Production Examples 2 to 6 and Comparative Production Examples 1 to 4
The procedure was carried out in the same manner as in Production Example 1 except that the components were changed as described in Table 1.
tBMA: tert-butyl methacrylate iBMA: isobutyl methacrylate CHMA: cyclohexyl methacrylate LMA: lauryl methacrylate

<Preparation of Active Energy Ray-Curable Resin Composition>
Example 1
5 parts of an antistatic agent consisting of solution (A-1) component, 50 parts of dipentaerythritol hexaacrylate (DPHA) (manufactured by MIWON, trade name “MIRAMER M600”), urethane acrylate (Arakawa Chemical Industries, Ltd.) Product, 50 parts of trade name "Beam set 577", and 2 parts of 1-hydroxy-cyclohexyl-phenyl ketone (BASF Japan Ltd., trade name "IRGACURE 184"), 1- [4- (2) 3 parts of 3-hydroxyethoxy) -phenyl] -2-hydroxy-2-methyl-2-propan-2-one (manufactured by BASF Japan Ltd., trade name “IRGACURE 2959”) are blended in a solid content ratio, It diluted with PGM and prepared the active energy ray curable resin composition of 30% of a non volatile matter.

Examples 2 to 6 and Comparative Examples 1 to 4
It carried out like Example 1 except having changed the component as described in Table 2, and implemented.

(Production of film)
Each active energy ray curable resin composition was coated on a 100 μm thick PET film (Lumirror 100U483 manufactured by Toray Industries, Inc.) so that the film thickness of the cured film would be 5 μm with a # 15 bar coater.

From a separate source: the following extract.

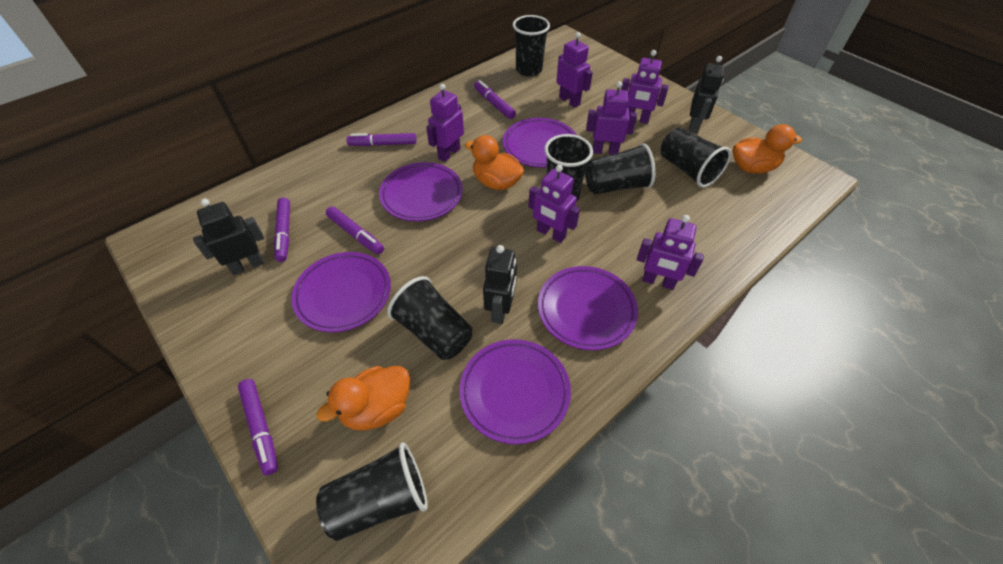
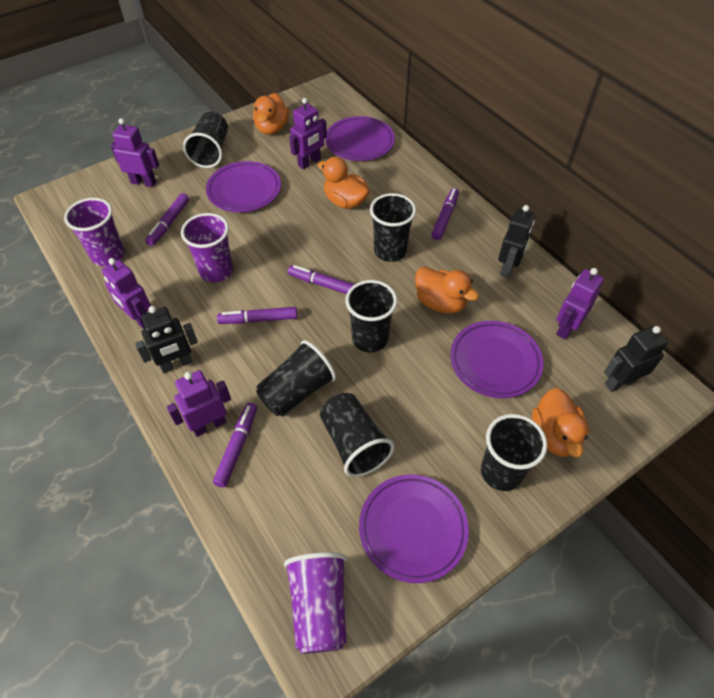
orange duck: 3 -> 4
purple cup: 0 -> 3
purple plate: 5 -> 4
purple robot: 6 -> 5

The film was made to dry at 80 ° C. for 1 minute. Subsequently, the film obtained was provided with a cured film using a UV curing device (product name: UBT-080-7A / BM, manufactured by Multiply, high pressure mercury lamp 600 mJ / cm ² ). The following evaluation results for the produced film are shown in Table 2.

<Antistatic test>
The surface resistance immediately after the preparation of the film was measured at an applied voltage of 500 V according to JIS K 6911 using a commercially available resistivity meter (manufactured by Mitsubishi Chemical Co., Ltd., product name "Hiresta MCP-HT-450").
1 × 10 ¹¹ Ω / sq ・ ・ ・... 1 × 10 ¹¹ Ω / sq <.

<Transparency measurement>
The haze value of the film was measured using a color haze meter made by Murakami Color Research Laboratory.
1.0 ・ ・ ・ ... 1.0 1.0 <...

<Modified heat resistance test>
After the film was allowed to stand for 24 hours in an environment of temperature 80 ° C. and humidity 95% Rh, the presence or absence of surface precipitate on the film surface was visually confirmed.
No surface deposit ... 〇 Surface deposit present ... ×

<Abrasion resistance test>
The cured film of the film was rubbed ten times with a weight (500 g) attached to the bottom of steel wool (10 mm × 10 mm) and visually evaluated based on the appearance of the coating.
No damage · · · · · · · · ×

Claims (4)

Structural unit (a1) derived from a vinyl monomer containing quaternary ammonium salt structure,
A ring-opening polyadduct of a hydroxyl group-containing vinyl monomer and a lactone, and
Component units (a2) derived from a vinyl monomer having a weight average molecular weight of 1,000 to 10,000,
And a structural unit (a3) derived from a vinyl monomer containing a branched alkyl ester group having 3 to 5 carbon atoms,
A polymer (A), having a molecular weight distribution (Mw / Mn) of 1.8 to 5.0,
Antistatic agent for active energy ray curable resin composition. An active energy ray curable resin composition comprising the antistatic agent for an active energy ray curable resin composition according to claim 1. A cured product of the active energy ray-curable resin composition according to claim 2. A film comprising the cured product of claim 3.